Data model for storing revision history in FoundationDB #1957

kocolosk · 2019-02-28T21:25:05Z

Introduction

This is a proposal for the storage of document revision history metadata as a set of KVs in FoundationDB.

Abstract

This design stores each edit branch as its own KV, and all of the edit branches are stored separately from the actual document data. Document reads can avoid retrieving this information, while writes can avoid retrieving the document body.

Requirements Language

The key words "MUST", "MUST NOT", "REQUIRED", "SHALL", "SHALL NOT", "SHOULD", "SHOULD NOT", "RECOMMENDED", "MAY", and "OPTIONAL" in this document are to be interpreted as described in RFC 2119.

Terminology

Detailed Description

The size limits in FoundationDB preclude storing the entire revision tree as a single value; in pathological situations the tree could exceed 100KB. Rather, we propose to store each edit branch as a separate KV. Specifically, we create a "revisions" subdirectory in each database directory to store the revision trees with keys and values that look like

(“revisions”, DocID, NotDeleted, RevFormat, RevPosition, RevHash) = (Versionstamp, [ParentRev, GrandparentRev, …])

where the individual elements of the key and value are defined as follows:

DocID: the document ID
NotDeleted: \x00 if the leaf of the edit branch is deleted, \x01 otherwise
RevFormat: enum for the revision encoding being used, start at \x01 with this proposal
RevPosition: positive integer encoded using standard tuple layer encoding (signed, variable-length, order-preserving)
RevHash: 16 bytes uniquely identifying this revision
Versionstamp: the FoundationDB versionstamp associated with the last transaction that modified the document (NB: not necessarily the last edit to this branch).
[ParentRev, GrandparentRev, ...]: 16 byte identifiers of ancestors, up to 1000 by default

Limits

In order to stay compatible with FoundationDB size limits we need to prevent administrators from increasing _revs_limit beyond what we can fit into a single value. Suggest 4000 as a max.

Update Path

Multiple edit branches on a document are largely independent of one another in this design, but some coordination is required around the Versionstamp. Recall that the _changes feed includes each document exactly once, so we do not want to be able to extend different edit branches in parallel and end up adding both stamps to the feed. We address this by storing the Versionstamp only on the so-called "winning" branch. Other branches set this to null.

If a writer comes in and tries to extend a losing edit branch, it will find the Versionstamp to be null and will do an additional edit branch read to retrieve the winning branch. It can then compare both branches to see which one will be the winner following that edit, and can assign the new Versionstamp to that branch accordingly.
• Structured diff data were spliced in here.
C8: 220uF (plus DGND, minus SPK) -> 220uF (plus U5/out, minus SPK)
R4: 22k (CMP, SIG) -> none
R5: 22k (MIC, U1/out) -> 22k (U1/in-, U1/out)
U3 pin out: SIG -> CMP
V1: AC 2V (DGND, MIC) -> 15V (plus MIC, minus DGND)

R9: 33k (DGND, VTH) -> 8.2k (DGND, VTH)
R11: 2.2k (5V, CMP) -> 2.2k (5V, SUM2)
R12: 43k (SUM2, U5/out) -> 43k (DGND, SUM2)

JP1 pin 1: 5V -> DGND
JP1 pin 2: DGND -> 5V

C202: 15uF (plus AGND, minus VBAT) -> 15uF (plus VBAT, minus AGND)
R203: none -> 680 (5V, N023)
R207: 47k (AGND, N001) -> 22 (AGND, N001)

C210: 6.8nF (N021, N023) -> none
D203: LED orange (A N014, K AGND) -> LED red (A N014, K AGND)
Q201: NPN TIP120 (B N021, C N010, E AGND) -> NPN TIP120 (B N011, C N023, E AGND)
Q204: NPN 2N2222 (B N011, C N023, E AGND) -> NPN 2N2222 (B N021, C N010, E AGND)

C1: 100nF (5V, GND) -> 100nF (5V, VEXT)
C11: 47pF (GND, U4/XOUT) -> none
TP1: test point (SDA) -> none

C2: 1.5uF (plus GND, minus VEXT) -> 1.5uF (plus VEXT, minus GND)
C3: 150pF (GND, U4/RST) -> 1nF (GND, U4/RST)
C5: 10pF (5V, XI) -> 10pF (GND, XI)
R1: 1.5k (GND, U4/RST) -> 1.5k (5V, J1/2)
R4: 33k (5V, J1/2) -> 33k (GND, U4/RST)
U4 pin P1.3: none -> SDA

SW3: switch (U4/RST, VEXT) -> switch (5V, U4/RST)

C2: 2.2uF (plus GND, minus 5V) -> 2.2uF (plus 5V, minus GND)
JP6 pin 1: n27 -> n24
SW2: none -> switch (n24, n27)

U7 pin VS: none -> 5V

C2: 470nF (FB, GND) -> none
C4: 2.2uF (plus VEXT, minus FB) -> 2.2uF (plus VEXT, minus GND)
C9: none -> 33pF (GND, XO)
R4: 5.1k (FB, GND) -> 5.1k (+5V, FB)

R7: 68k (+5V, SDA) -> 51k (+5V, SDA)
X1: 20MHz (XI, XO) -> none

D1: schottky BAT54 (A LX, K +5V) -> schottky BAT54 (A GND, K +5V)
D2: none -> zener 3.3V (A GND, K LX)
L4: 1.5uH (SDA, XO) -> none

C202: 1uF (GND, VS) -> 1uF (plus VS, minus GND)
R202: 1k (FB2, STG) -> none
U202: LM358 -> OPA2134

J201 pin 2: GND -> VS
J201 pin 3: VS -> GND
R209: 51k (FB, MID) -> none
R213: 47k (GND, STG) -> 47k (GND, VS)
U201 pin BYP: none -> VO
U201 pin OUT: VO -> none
A writer attempting to delete the winning branch (i.e., setting NotDeleted to 0) will need to read two contiguous KVs, the one for the winner and the one right before it. If the branch before it will be the winner following the deletion then we move the storage of the new Versionstamp to it accordingly. If the tombstoned branch remains the winner for this document then we only update that branch.

A writer extending the winning branch with an updated document (the common case) will proceed reading just the one branch.

Summarizing the performance profile:

Extending a losing branch: 2 KVs, 2 roundtrips
Deleting the winning branch: 2 KVs, 1 roundtrip
Extending the winning branch: 1 KV, 1 roundtrip
new_edits=false update: <N> KVs, 1 roundtrip

Advantages

We can read a document revision without retrieving the revision tree, which in the case of frequently-edited documents may be larger than the doc itself.

We ensure that an interactive document update against the winning branch only needs to read the edit branch KV against which the update is being applied, and it can read that branch immediately knowing only the content of the edit that is being attempted (i.e., it does not need to read the current version of the document itself). The less common scenario of updating a losing branch is only slightly less efficient, requiring two roundtrips.

Interactively updating a document with a large number of edit branches is therefore dramatically cheaper, as no more than two edit branches are read or modified regardless of the number of branches that exist, and no tree merge logic is required.

Including NotDeleted in the key ensures that we can efficiently accept the case where we upload a new document with the same ID where all previous edit branches have been deleted; i.e. we can construct a key selector which automatically tells us there are no deleted=false edit branches.

The RevFormat enum gives us the ability to evolve revision history storage over time, and to support alternative conflict resolution policies like Last Writer Wins.

Access to Versionstamp ensures we can clear the old entry in the by_seq space during an edit. The set_versionstamped_value API is used to store this value automatically.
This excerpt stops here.